Besprochene Bücher / Literaturhinweise

Gerade haben in einem Referendum über 90 Prozent der wahlberechtigten Isländer ein Gesetz abgelehnt, das Briten und Niederländern Ersatzzahlungen für erlittene Verluste bei ICESAVE zugestehen sollte. Icesave ist die bankrotte Tochterbank der bankrotten Landsbankinn auf Island. Diese Bank sammelte in den Niederlanden und in Großbritannien Geld von Anlegern ein, weil sie ihnen Zinsen versprach, die ansonsten keine Bank der Welt mehr geboten hat. Das mit dem Geldeinsammeln klappte, das mit den Zinsen klappte nicht. Nun steht Island vor dem Bankrott und kann nur deshalb noch als Staat funktionieren, weil sich die Insel im Nordatlantik dem Diktat des Internationalen Währungsfonds (IWF) unterwerfen musste. Den brutalen Ausverkauf eines modernen und souveränen Staats prangert der renommierte, auch im deutschsprachigen Raum durch die Romane „Die Ritter der runden Treppe“ (1988) und „Engel des Universums“ (1998) bekannte isländische Autor Einar Már Gudmundsson an. Mit großem moralischem Furor kritisiert er die Auswirkungen des Neoliberalismus, der Island ausgeplündert hat: „Das ist natürlich nichts anderes als Landesverrat, sollte das Wort noch irgendeine Bedeutung haben, und daher stellen wir die unabdingbare Forderung, wir, die wir nichts anderes haben als uns selbst und unsere Kinder und unsere Enkel, das Eigentum der auf unsere Kosten reich Gewordenen unverzüglich einzufrieren und sie zur Verantwortung zu ziehen.“

Die Privatisierung der Banken sieht Einar Már als das Grundübel eines Verbrechens, das „bei vollem Bewusstsein der Politiker stattfand, jener, die die Banken privatisierten, sie genau genommen ihren politischen Busenfreunden überreichten, ja, in die Hände von Glücksrittern legten, die uns bis weit in die Zukunft zu Bürgen ihrer Schulden machen und zu Bittstellern vor dem Internationalen Währungsfonds und anderen Geldinstituten.“

Er beklagt den Rausch, in den sich Politiker und Finanzleute gesteigert hätten, die rücksichtslos alles, was in Island nur aus der Ferne von Wert sein könnte, für ihre Spekulationen drangegeben hätten. „Deswegen haben wir genug von all dem Gequatsche.
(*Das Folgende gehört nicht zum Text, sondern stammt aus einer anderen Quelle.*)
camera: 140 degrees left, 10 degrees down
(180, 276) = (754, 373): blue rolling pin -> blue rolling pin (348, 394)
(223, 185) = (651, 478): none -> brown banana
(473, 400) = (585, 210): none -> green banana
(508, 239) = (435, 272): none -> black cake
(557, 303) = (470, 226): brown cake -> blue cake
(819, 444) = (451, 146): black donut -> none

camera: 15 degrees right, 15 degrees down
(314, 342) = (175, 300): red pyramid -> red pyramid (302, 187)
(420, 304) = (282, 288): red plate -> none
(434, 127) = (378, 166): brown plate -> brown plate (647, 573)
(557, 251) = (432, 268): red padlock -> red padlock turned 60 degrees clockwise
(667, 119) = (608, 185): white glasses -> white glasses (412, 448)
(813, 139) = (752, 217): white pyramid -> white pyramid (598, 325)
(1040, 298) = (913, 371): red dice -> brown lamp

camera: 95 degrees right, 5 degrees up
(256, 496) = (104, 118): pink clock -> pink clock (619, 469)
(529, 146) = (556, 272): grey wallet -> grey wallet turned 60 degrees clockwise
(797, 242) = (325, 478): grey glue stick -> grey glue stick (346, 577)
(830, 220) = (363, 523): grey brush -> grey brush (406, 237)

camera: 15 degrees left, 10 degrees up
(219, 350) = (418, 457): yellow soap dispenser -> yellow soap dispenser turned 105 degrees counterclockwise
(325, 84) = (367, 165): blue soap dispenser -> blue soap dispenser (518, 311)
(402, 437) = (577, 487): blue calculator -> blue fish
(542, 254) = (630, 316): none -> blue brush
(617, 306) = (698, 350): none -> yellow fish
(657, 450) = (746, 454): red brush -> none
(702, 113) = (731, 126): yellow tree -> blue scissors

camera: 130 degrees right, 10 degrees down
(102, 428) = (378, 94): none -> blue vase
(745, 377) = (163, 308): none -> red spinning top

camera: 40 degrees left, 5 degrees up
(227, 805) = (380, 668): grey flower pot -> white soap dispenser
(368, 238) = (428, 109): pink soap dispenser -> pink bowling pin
Unter diesen Umständen genießt die Regierung kein Vertrauen mehr, es sei denn, sie krempelt die Ärmel hoch und greift dort zu, wo etwas zu holen ist. Ja, ganz richtig. Wir haben nicht vor, die Schulden der Finanzchaoten zu begleichen, auch wenn wir das Schnurren und die Verneinung der Regierungsvertreter vernehmen, die unsere Ohren mit langweiligen Ausreden strapazieren.“

Der Schriftsteller ist mitten in den Auseinandersetzungen um die Zukunft Islands, er ist mitten drin in den Demonstrationen, die zur Ablösung der liberal-konservativen Regierung geführt haben. Er zieht Beispiele aus der Literatur heran, Bertolt Brechts „Furcht und Elend des Dritten Reichs“ mutiert bei ihm zu „Furcht und Elend der freien Marktwirtschaft“, Halldór Laxness, den Übervater der isländischen Literatur zitiert er als einen scharfen antikapitalistischen Seher und immer wieder vergleicht er Poesie und Literatur mit dem finanzkapitalistischen Gebaren seiner Landsleute. Gerade dann, wenn er mit eigenen Versen seine Gefühlslage beschreibt, wird die Verzweiflung greifbar, die Menschen wie Einar Már ergriffen hat. Für den Autor ist der faktische Zusammenbruch Islands eine Folge nicht nur der Gier, sondern des kapitalistischen Geistes, der alle Lebensbereiche der Kapitalverwertung unterwirft, auch die Kultur, die Literatur und das Denken. Jetzt, mitten in der Krise möchte er seine Landsleute wachrütteln.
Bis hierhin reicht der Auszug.